The Monetary Authority of Singapore (MAS) revealed that it issued nearly 70 times more financial penalties by value between January 2019 and June 2020, than it did in the previous 18 months.
The regulator’s figures, published in its Enforcement Report, gave details of the action taken against regulatory and requirement breaches.
While there has been a 68% increase, the MAS said that fines for money laundering activity have dropped during the 18 months in question.
The Lion City’s watchdog said that its priorities remain corporate disclosure, business conduct, anti-money laundering and countering the financing of terrorism, compliance and internal controls.
But the most investigated issues when it comes to financial misconduct in Singapore seem to be related to the mis-selling of products, breaches of business conduct rules, and serious unfitness or impropriety, the regulator added.
Growing capabilities
The value of the penalties imposed between January 2019 and June 2020 totalled to S$11.7m (£6.5m, $8.7m, €7.3m).
Mark Tan, expert in corporate and commercial law at Pinsent Masons, said; “I think the publication of the enforcement report by the MAS is a clear sign that it recognises that a rigorous and robust enforcement regime will continue to remain essential to sustaining and enhancing Singapore’s reputation as a global financial centre.

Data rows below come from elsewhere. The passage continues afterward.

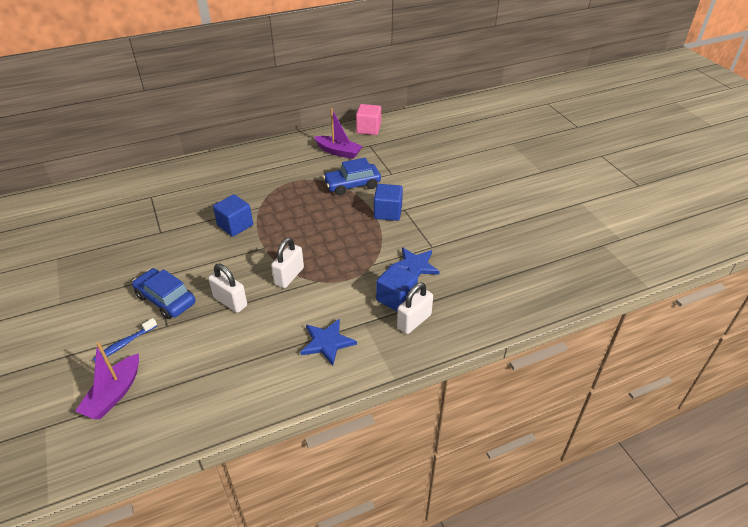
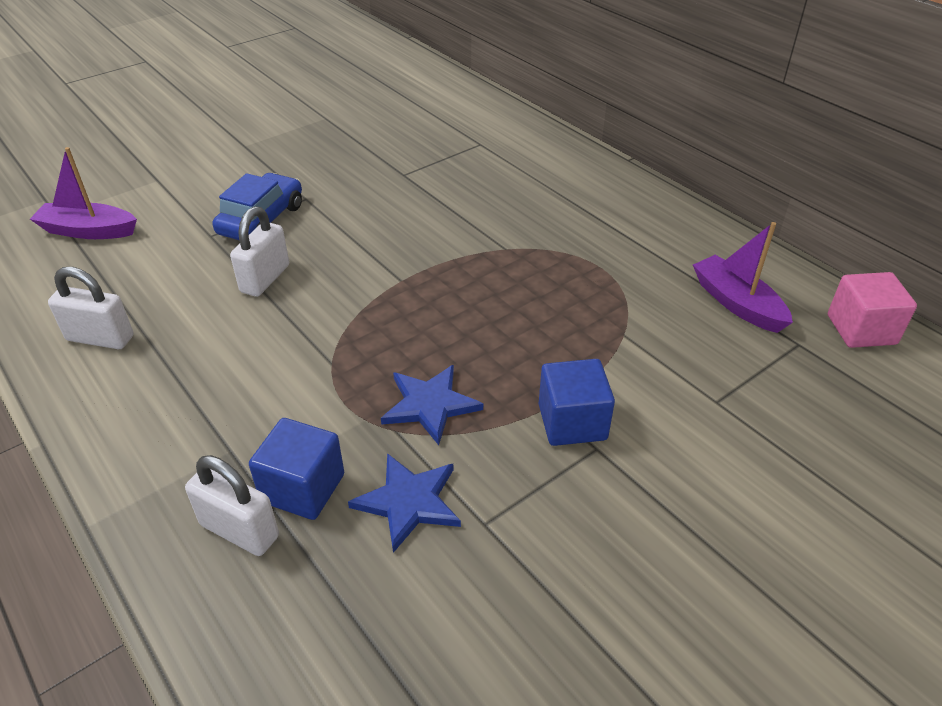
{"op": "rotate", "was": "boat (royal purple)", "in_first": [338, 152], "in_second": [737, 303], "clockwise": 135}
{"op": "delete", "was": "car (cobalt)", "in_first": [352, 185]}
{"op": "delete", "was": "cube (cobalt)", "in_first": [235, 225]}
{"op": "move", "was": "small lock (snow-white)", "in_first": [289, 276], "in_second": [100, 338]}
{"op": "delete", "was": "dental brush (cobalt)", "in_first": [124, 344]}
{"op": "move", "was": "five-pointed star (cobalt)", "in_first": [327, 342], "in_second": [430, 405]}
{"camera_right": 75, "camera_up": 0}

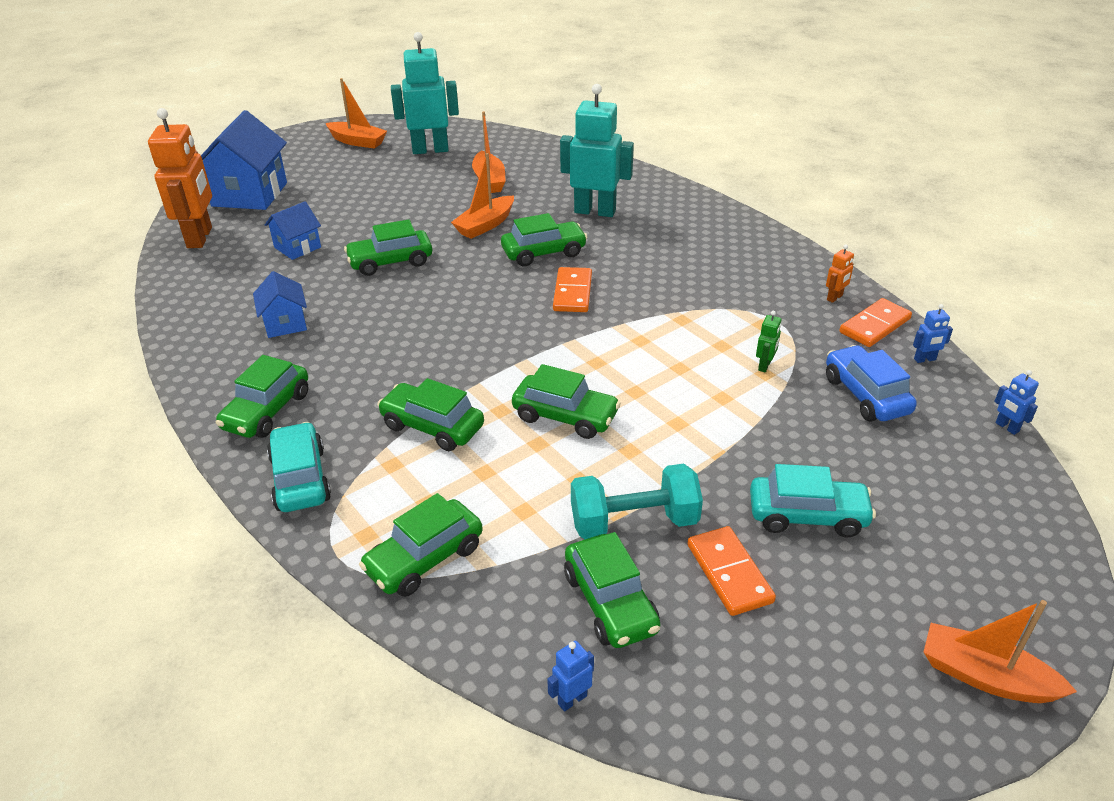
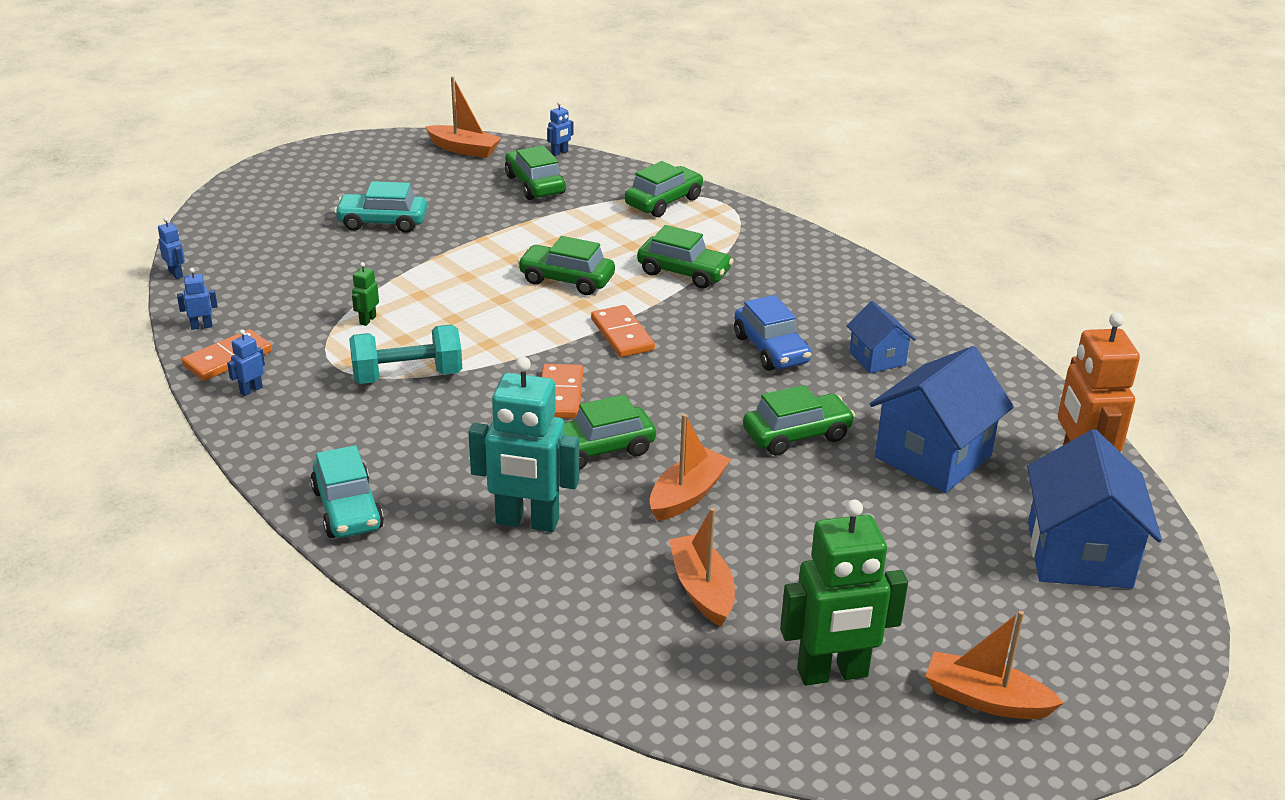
{"op": "recolor", "was": "toy robot (teal)", "now": "toy robot (emerald)", "in_first": [430, 150], "in_second": [832, 673]}
{"op": "resize", "was": "cottage (cobalt)", "in_first": [297, 247], "in_second": [933, 456], "ratio": 1.85}
{"op": "recolor", "was": "toy robot (orange)", "now": "toy robot (cobalt)", "in_first": [835, 298], "in_second": [251, 390]}
{"op": "move", "was": "car (cobalt)", "in_first": [865, 395], "in_second": [771, 349]}
{"op": "delete", "was": "car (emerald)", "in_first": [267, 411]}
{"op": "move", "was": "car (teal)", "in_first": [300, 479], "in_second": [348, 509]}
{"op": "move", "was": "dumbbell (teal)", "in_first": [634, 522], "in_second": [407, 376]}
{"op": "move", "was": "domino (orange)", "in_first": [729, 573], "in_second": [622, 335]}
{"op": "move", "was": "boat (orange)", "in_first": [985, 676], "in_second": [464, 149]}
{"camera_right": 175, "camera_up": -5}

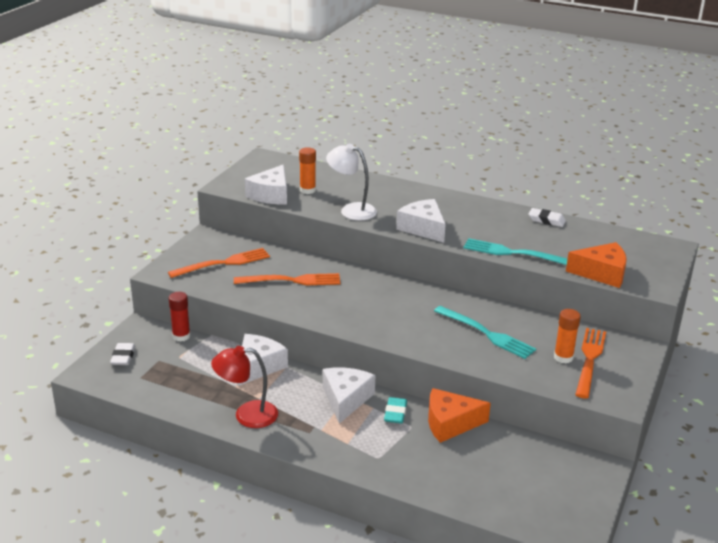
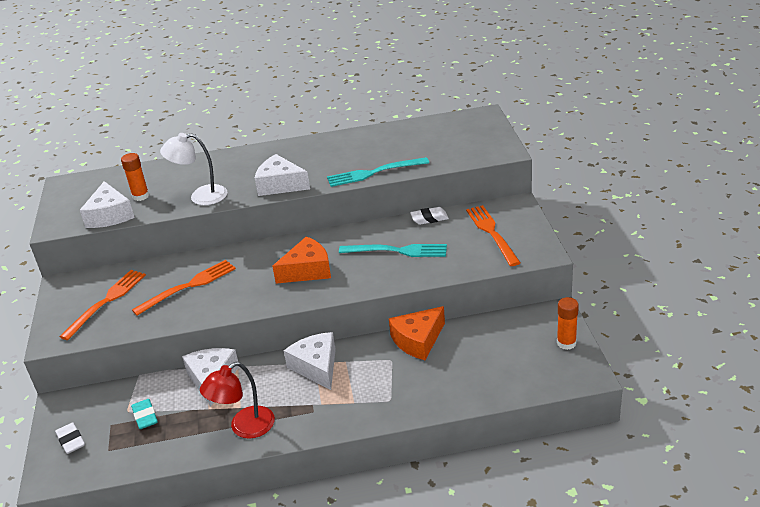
{"op": "move", "was": "gum eraser (snow-white)", "in_first": [546, 220], "in_second": [429, 218]}
{"op": "move", "was": "cheese wedge (orange)", "in_first": [601, 273], "in_second": [307, 270]}
{"op": "delete", "was": "stick of glue (scarlet)", "in_first": [181, 336]}
{"op": "move", "was": "stick of glue (orange)", "in_first": [563, 357], "in_second": [566, 343]}
{"op": "move", "was": "gum eraser (teal)", "in_first": [395, 413], "in_second": [145, 416]}
{"camera_right": -30, "camera_up": 5}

“As the financial sector keeps growing in size and sophistication, it is expected that the MAS will correspondingly expand its investigative and enforcement capabilities, and will continue to rigorously enforce the financial regulations, so as to deter financial misconduct and maintain investor confidence.”
Gillian Tan, executive director (enforcement) at MAS, added: “As Singapore’s financial industry grows in size and complexity, so will the risks of financial misconduct.
“Enforcement plays a critical role in financial supervision through the detection, investigation and punishment of serious misconduct. This is intended to deter illegal and unethical behaviour and protect consumers.”